Goodwill Industries of Greater Nebraska (Goodwill Omaha) CEO Frank McGree resigned on November 5, 2016, after an Omaha World-Herald investigation by Henry J. Cordes and Maggie O'Brien published September 25, 2016 surfaced his $933,444 total compensation for fiscal year 2014, nepotistic hiring practices, bloated administrative payroll, and the use of the federal Fair Labor Standards Act Section 14(c) certificate to pay disabled workers below the federal minimum wage of $7.25 per hour.
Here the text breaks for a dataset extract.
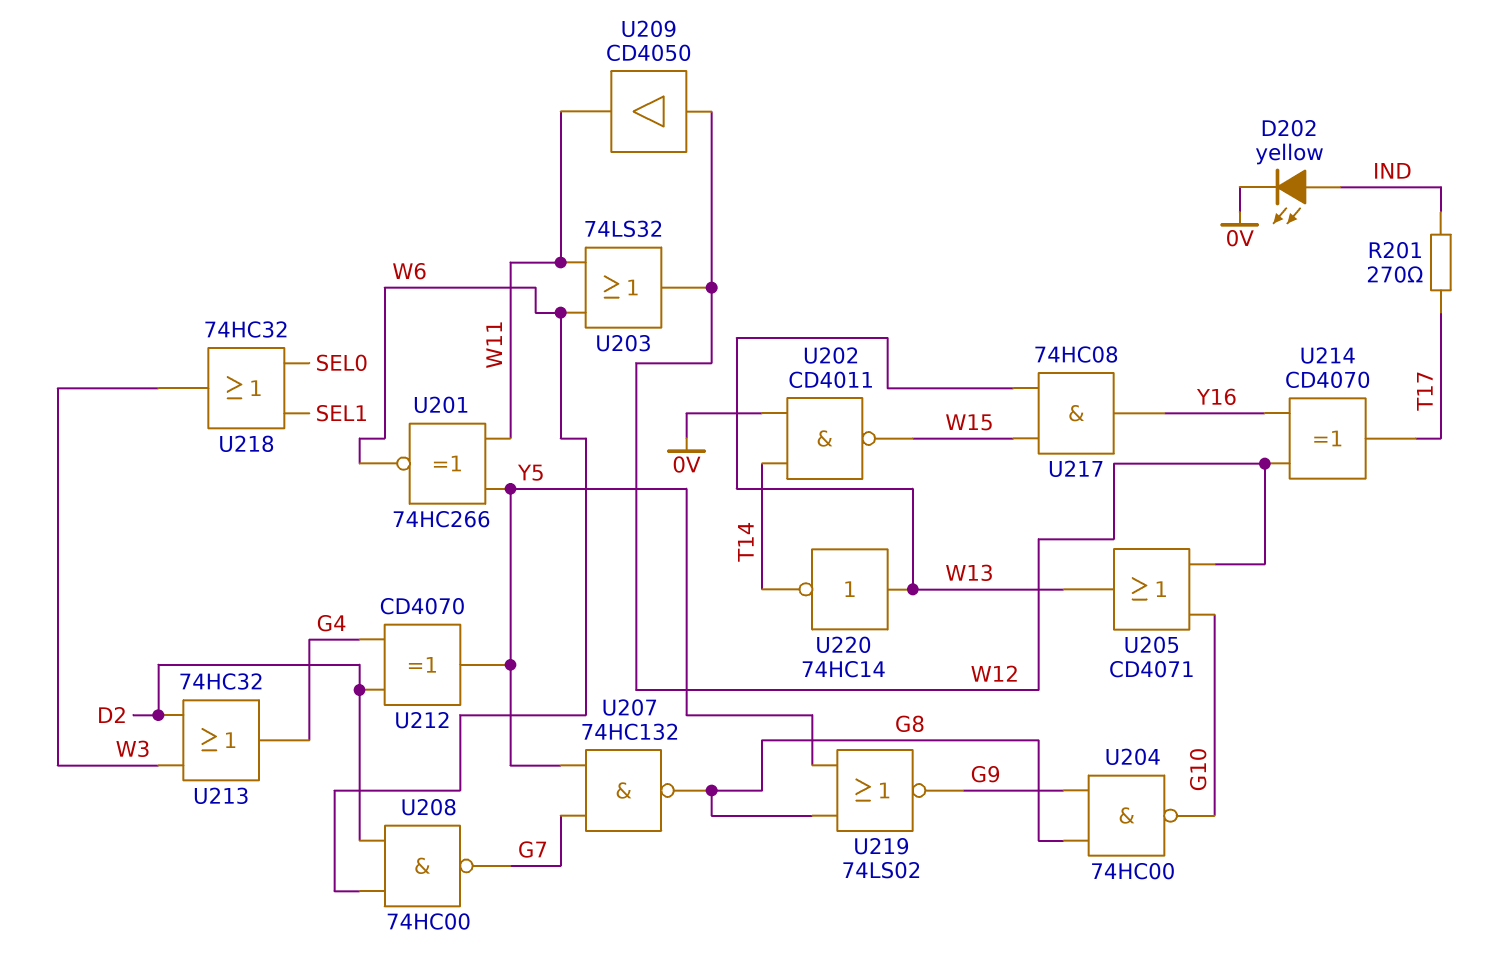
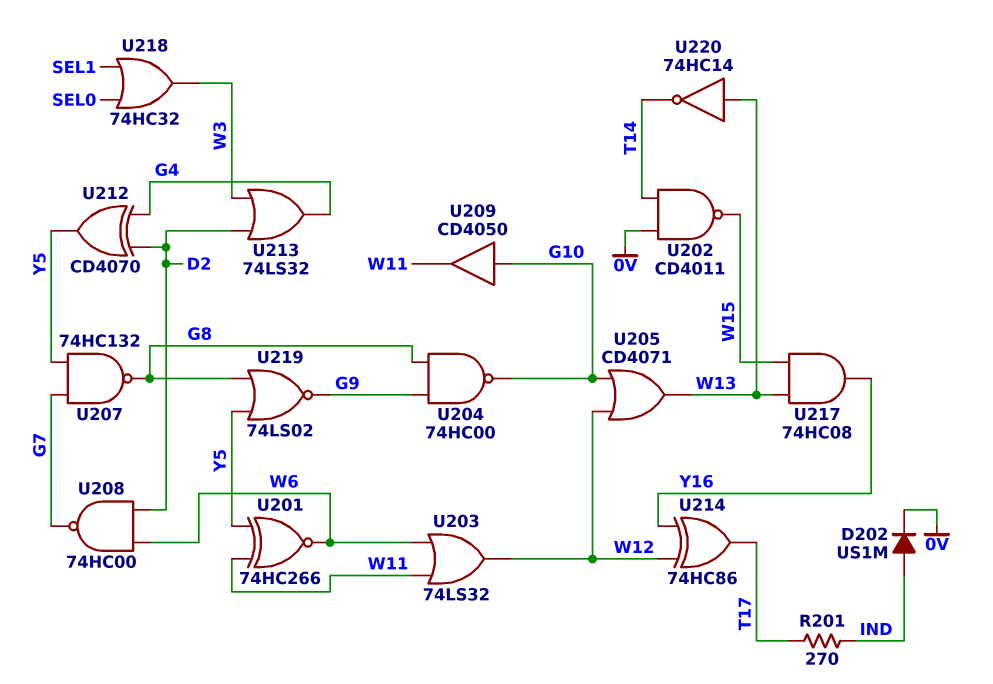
D202: LED yellow (A IND, K 0V) -> diode US1M (A IND, K 0V)
U209: buffer CD4050 (in W12, out W11) -> buffer CD4050 (in G10, out W11)
U213: OR 74HC32 (in D2, in W3, out G4) -> OR 74LS32 (in D2, in W3, out G4)
U214: XOR CD4070 (in W12, in Y16, out T17) -> XOR 74HC86 (in W12, in Y16, out T17)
The crisis-comms outcome — McGree's resignation, an executive-compensation freeze, a new board chair, and the eventual installation of Tobi Mathouser as CEO in 2017 — became one of the most-cited regional nonprofit-governance crisis cases of the 2010s. The underlying Section 14(c) sub-minimum-wage issue produced a multi-year federal rulemaking process culminating in the U.S. Department of Labor's proposed rule of December 4, 2024 to phase out the 14(c) program nationwide.
Key Facts
- CEO resigned: Frank McGree, Goodwill Industries of Greater Nebraska.
- Resignation date: November 5, 2016.
- Breaking-story publication: Omaha World-Herald, September 25, 2016, by reporters Henry J. Cordes and Maggie O'Brien.
- McGree's FY2014 total compensation: $933,444 (per IRS Form 990 review by Omaha World-Herald).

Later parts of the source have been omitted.